The European Central Bank said “improving housing market prospects” — particularly in Germany, Europe’s biggest economy — were the main driver of the rebound in demand for mortgages and consumer credit, according to its quarterly survey of banks released on Tuesday.

The rebound in household loan demand gives support to the Eurozone economy’s tentative recovery but a pick-up in borrowing could also help to keep inflation high, increasing policymakers’ caution on interest rate cuts.

The ECB, which is expected to keep rates on hold this week after starting to cut them last month, has identified the extent to which bank lending is restricted by higher borrowing costs as one of the big factors that will determine the pace of monetary policy easing.

“If more evidence of stronger than expected loan demand emerges, the governing council may have to hold policy rates or cut at a much slower pace than markets expect,” said Tomasz Wieladek, economist at investor T Rowe Price.

Swap markets are pricing in two more quarter-percentage point cuts in the ECB’s deposit rate of 3.75 per cent before the end of this year. 

Claus Vistesen, economist at consultants Pantheon Macroeconomics, doubted that a pick-up in household borrowing would be enough to deter the ECB from cutting rates in September and again in December.

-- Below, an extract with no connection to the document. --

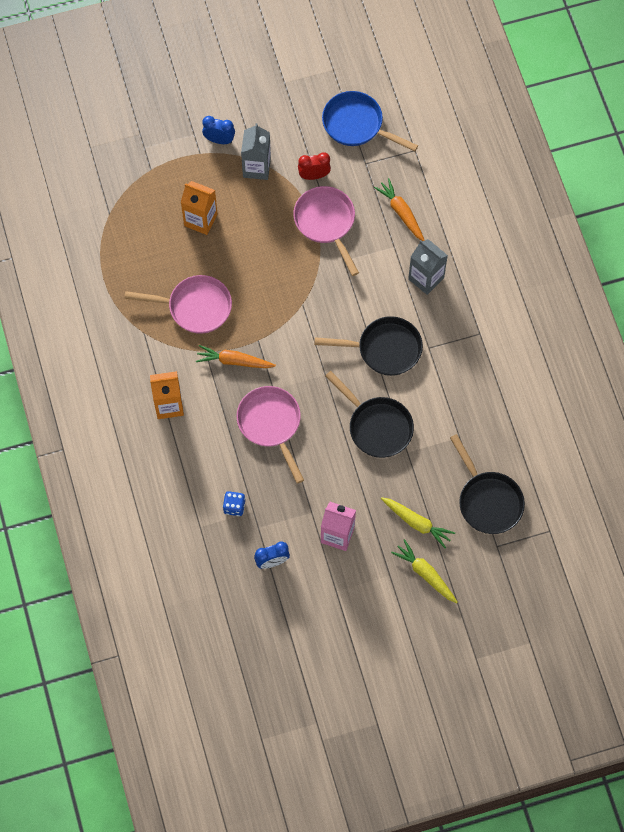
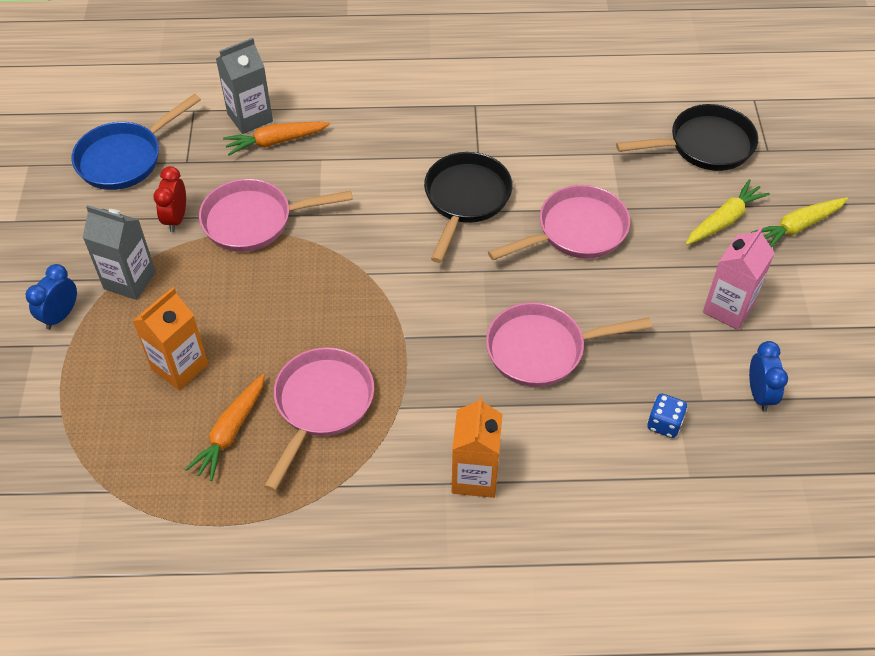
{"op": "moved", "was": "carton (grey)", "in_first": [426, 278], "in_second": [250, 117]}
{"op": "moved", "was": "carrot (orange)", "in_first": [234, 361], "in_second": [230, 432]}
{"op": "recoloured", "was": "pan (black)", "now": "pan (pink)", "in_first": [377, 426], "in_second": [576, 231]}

But he added: “A firming credit cycle chimes with our view that the ECB will cut less than markets expect next year.”

The ECB survey showed that loan demand from businesses continued to fall for the seventh consecutive quarter because of reduced investment activity and higher rates on corporate loans. 

Banks slightly eased terms and conditions for household loans in the second quarter, while tightening them for businesses — particularly on commercial property loans, it said.

But it found that banks expected loan demand to rise from both household and corporate borrowers in the third quarter.

The increased demand for mortgages was particularly strong in Germany, it said, adding this was “consistent with improvements in housing affordability due to a relatively strong decline in residential real estate prices in recent quarters”.

German house prices fell 8.4 per cent last year, one of the biggest drops in the Eurozone, where prices on average declined 1.1 per cent from the previous year.

There have recently been signs of a stabilisation in parts of the Eurozone housing market. Residential property prices fell at a quarterly rate of 0.1 per cent in the first three months of this year — a slower decline than the 0.8 per cent drop in the previous quarter.

The ECB said the pick-up in demand for mortgages also reflected falling borrowing costs — as banks lowered borrowing rates in anticipation of rate cuts this year — and improved consumer confidence. 

A composite indicator of mortgage rates across the Eurozone compiled by the ECB has fallen from 4.05 per cent late last year to 3.75 per cent in May.